I’ve been stir frying my way through the end of the year, but nothing real new or exciting there, so I haven’t been posting pictures. We’ve been having a mild and low snow winter so far. Yesterday morning the air temp was 12 degrees (-11C) and I wanted to come up with something to make for breakfast, so I could get some cold weather practice in on the Egg. I finally settled on the recipe Stone-Ground Grits & Sausage Casserole from The Big Green Egg Cookbook. Better yet other than the grits and sausage, I had everything around. Now I love grits, having discovered their wonder on several trips to Atlanta. But around here most folks probably think grits are the dirt you find when you clean under your couch cushions. I wasn’t sure I’d even be able to find grits of any kind at the supermarket. I couldn’t get the slow cook variety, my choice was either instant or a so called quick cook that cooked up in 5 minutes. I settled for the quick cook and adjusted the water to grits ratio away from what the recipe called for for the slow cooked version, to something closer to what the box called for. Other than the grits cooking in 5 minutes vs. 30 minutes it worked out fine. The other change I made, this time by choice and not necessity, was to use ground sausage instead of sausage links I grind up. Same results & far easier to cook .
Before moving onto the pictures, I’ll talk about the end results. Other than me being colder if I left my jacket in the Kitchen, grilling at 12 degrees (-11C) was no different than grilling at any other temperature I’ve grilled at. The instant grits worked out fine, they just moved things along quicker. I plan to keep looking for the stone-ground slow cook grits. The end results were great and it made for a hearty brunch. When I finished eating the casserole dish was still hot and I had an idea. I called my parents to see if my mother had done anything about their lunch yet. She hadn’t, so I put the dish of grits in a food warming bag and brought them over. My dad lived in Tennessee for a number of years and he loved them. He said it reminded him f things they used to do to grits down there. Both he and my mom had two big portions and I left them with half the leftovers.

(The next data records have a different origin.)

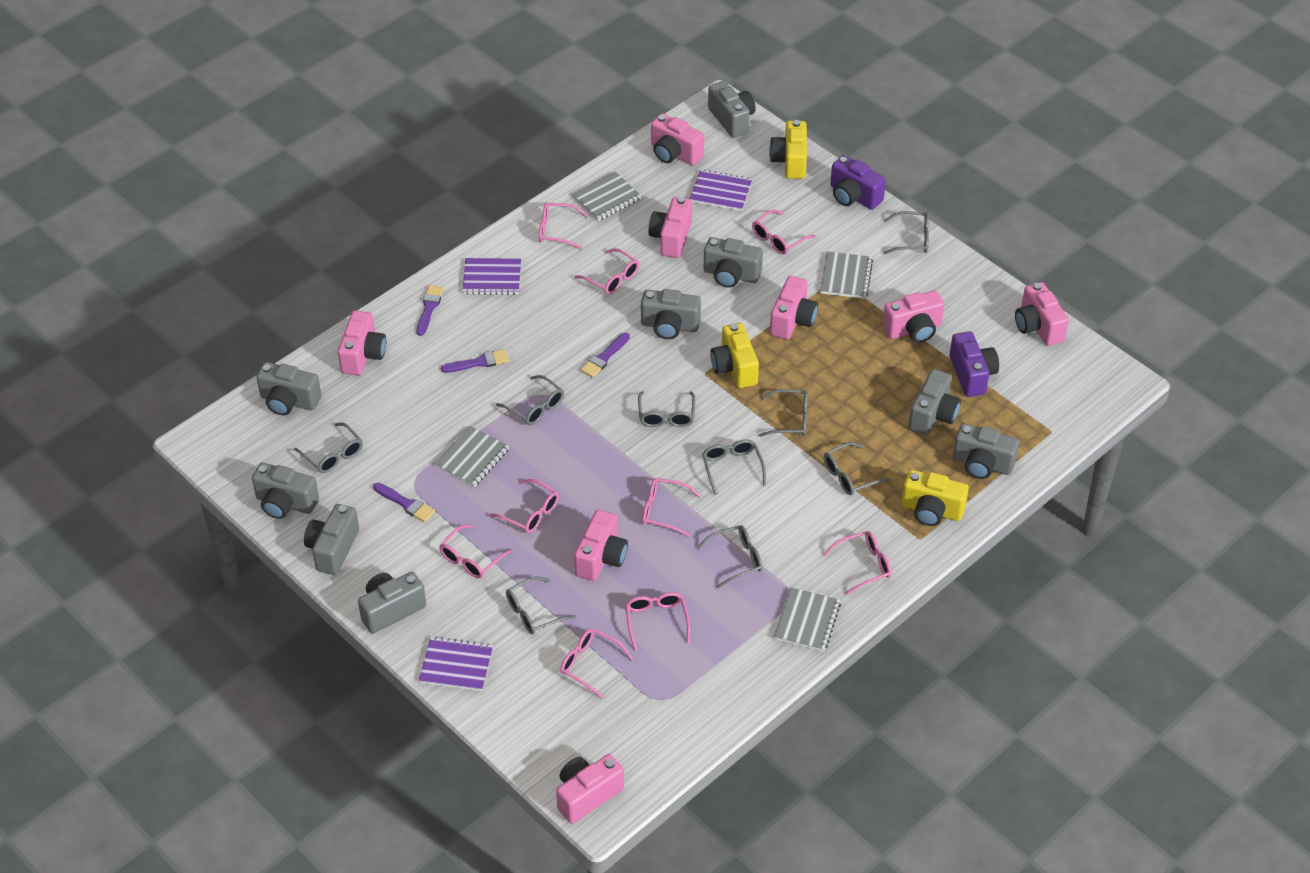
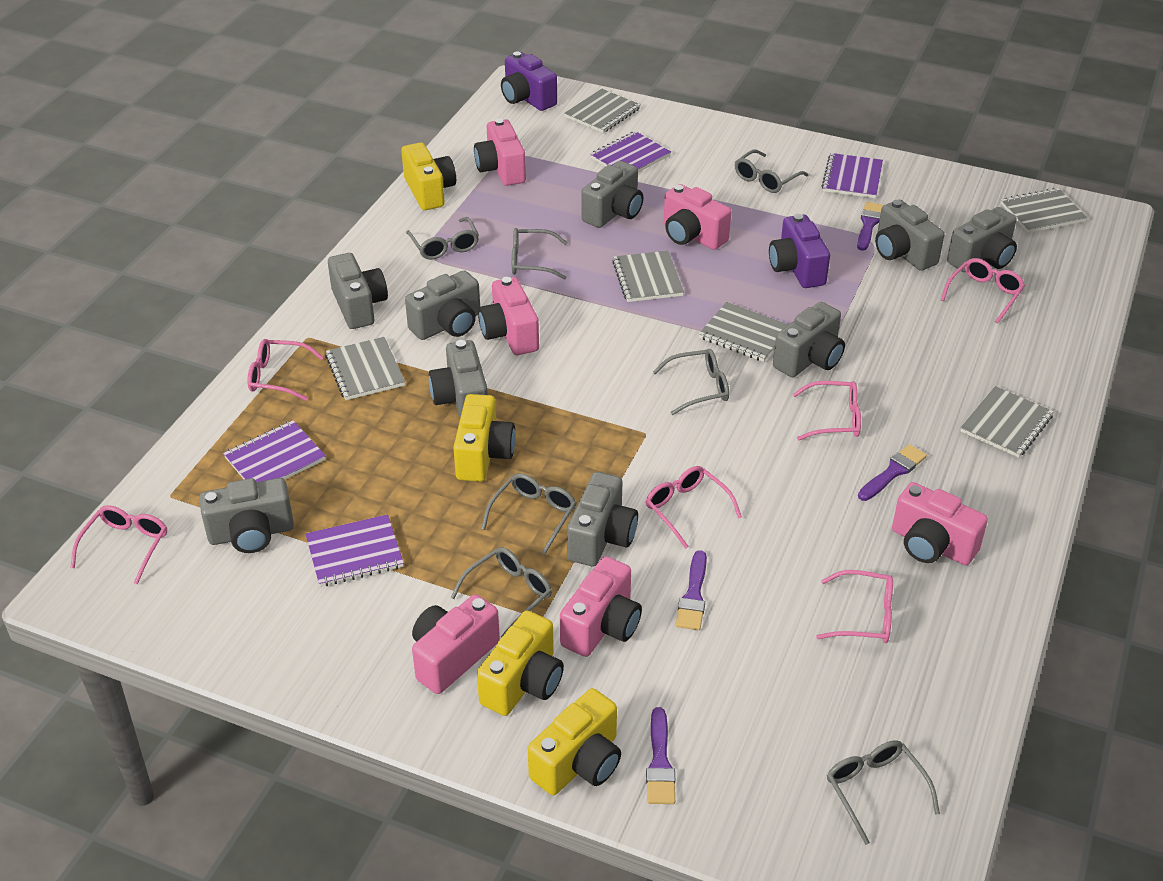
grey glasses: 9 -> 7
grey notebook: 4 -> 6
pink camera: 8 -> 6
pink glasses: 9 -> 6
purple notebook: 3 -> 4
yellow camera: 3 -> 4

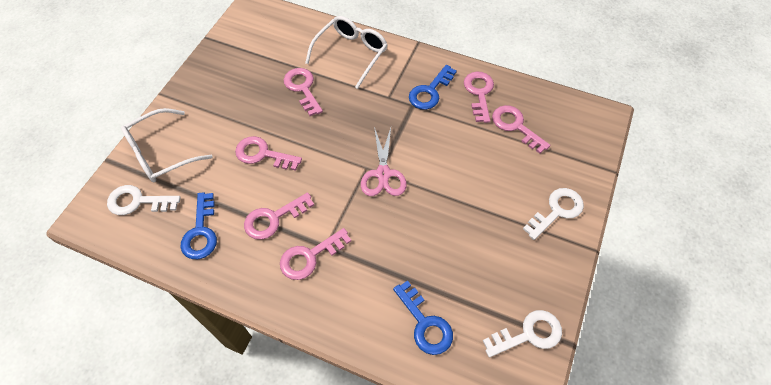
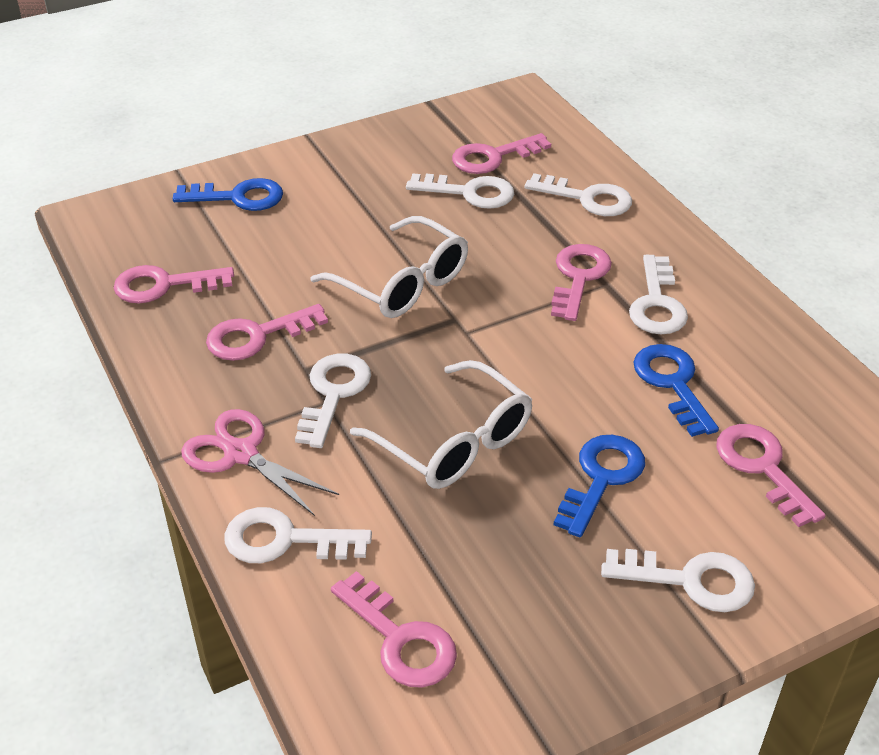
white key: 3 -> 6

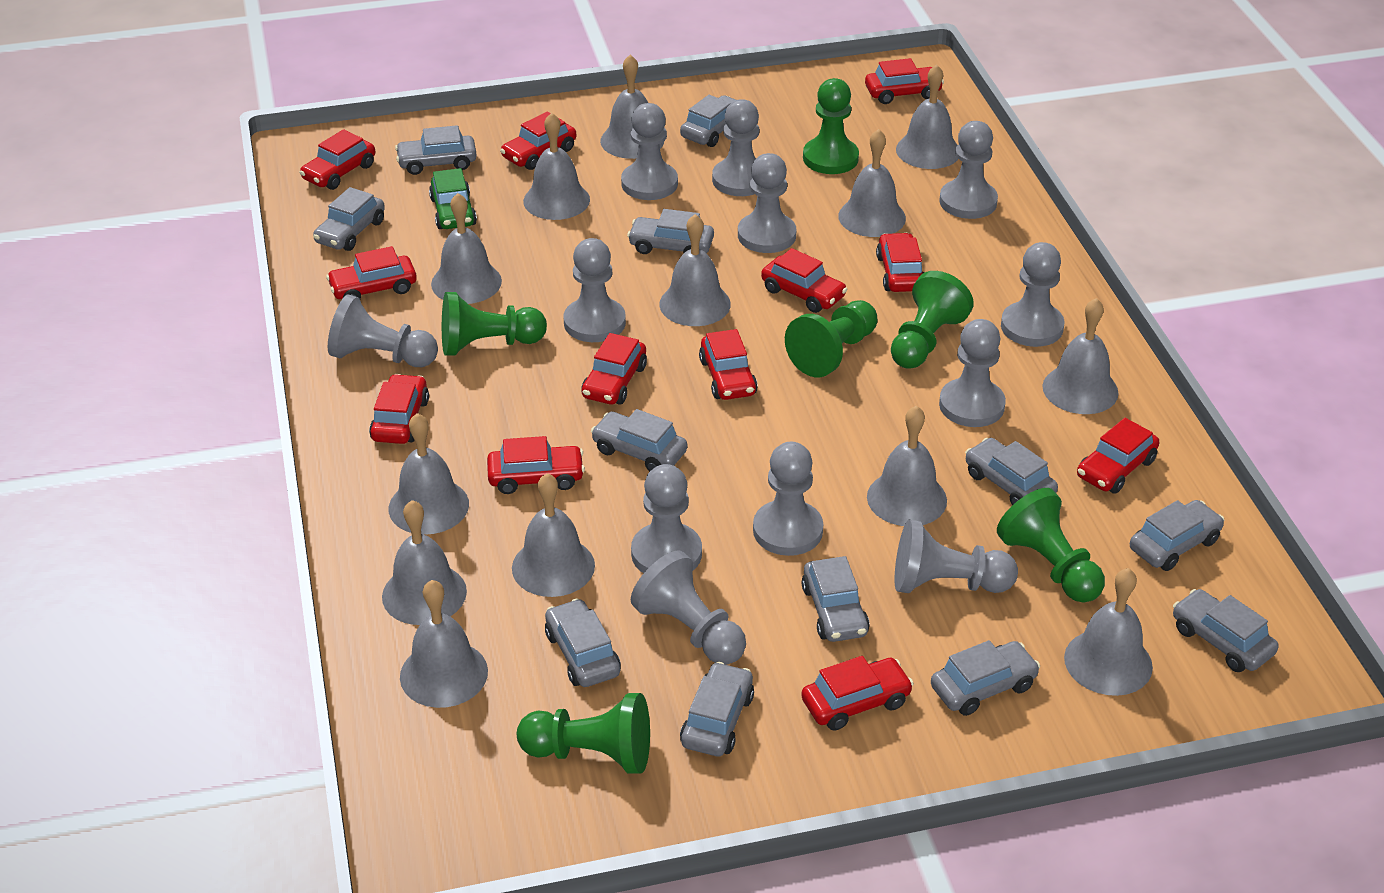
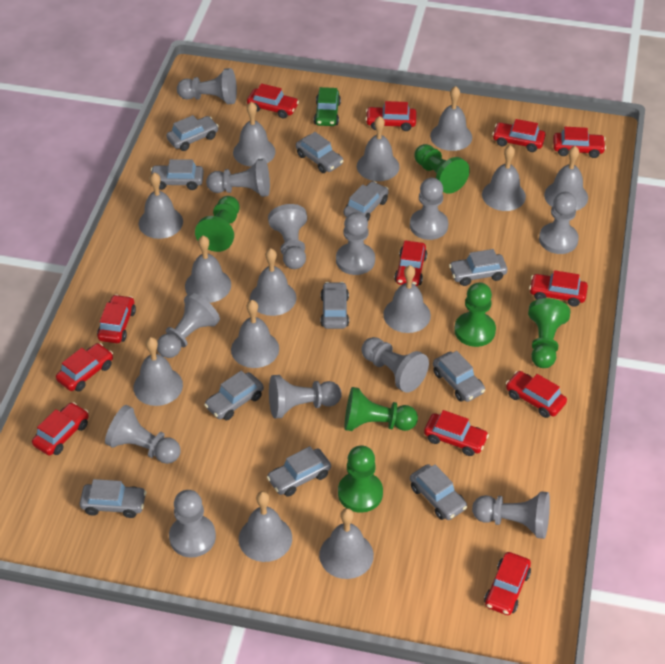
grey car: 12 -> 11

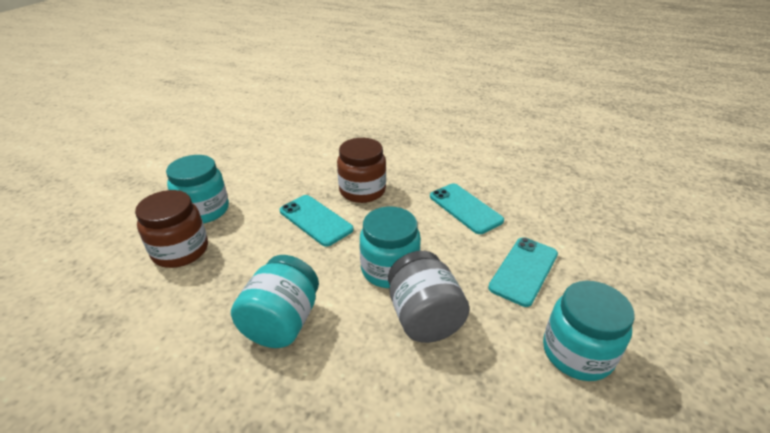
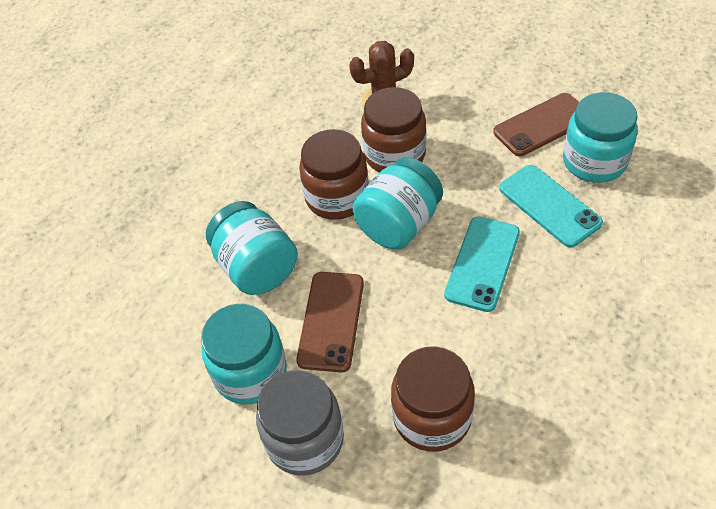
brown cactus: 0 -> 1
brown jar: 2 -> 3
brown phone: 0 -> 2
turquoise phone: 3 -> 2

So the meal was a success all around.
The ingredients are gathered: ground sausage, a stick of butter cubed, chives, salt & pepper, panko, heavy cream, white cheddar cheese, & grits.
The grits are cooking on the back burner & the sausage is browning on the front burner.
The grits are done and almost all of the water has been absorbed.
The butter & chives are folded in.
Everything is mixed through...
Half of the cheddar cheese gets mixed in...
The sausage is next...
After the sausage is mixed through, the mixture is poured into a greased 13 x 9 inch (32 x 24 cm) casserole dish and gets spread around with a spatula to level it off.
The other half of the white cheddar cheese gets spread across the top.
The panko goes on next and it is now time to head out to the Egg.
The Egg has been pre-heated to 400 F (205 C) The plate setter is installed legs down and I placed 6 plumbing T's to use as shims.
30 minutes later and the Grits and Sausage Casserole is done.
The casserole rests for 10 minutes.
Time to eat!
This was a hearty tasty dish with a creamy buttery texture. It had little bursts of flavor from the sausage and chives and a nice little crunchy texture on top from the panko.
Oh one more thing. The recipe says it serves 6, this is more like 16. I am wondering how you would reheat the leftovers. I don't want to loose the crunchiness of the panko, so nuking it is probably out of the question. But doing it in the oven might burn the panko before everything heats through. Ideas?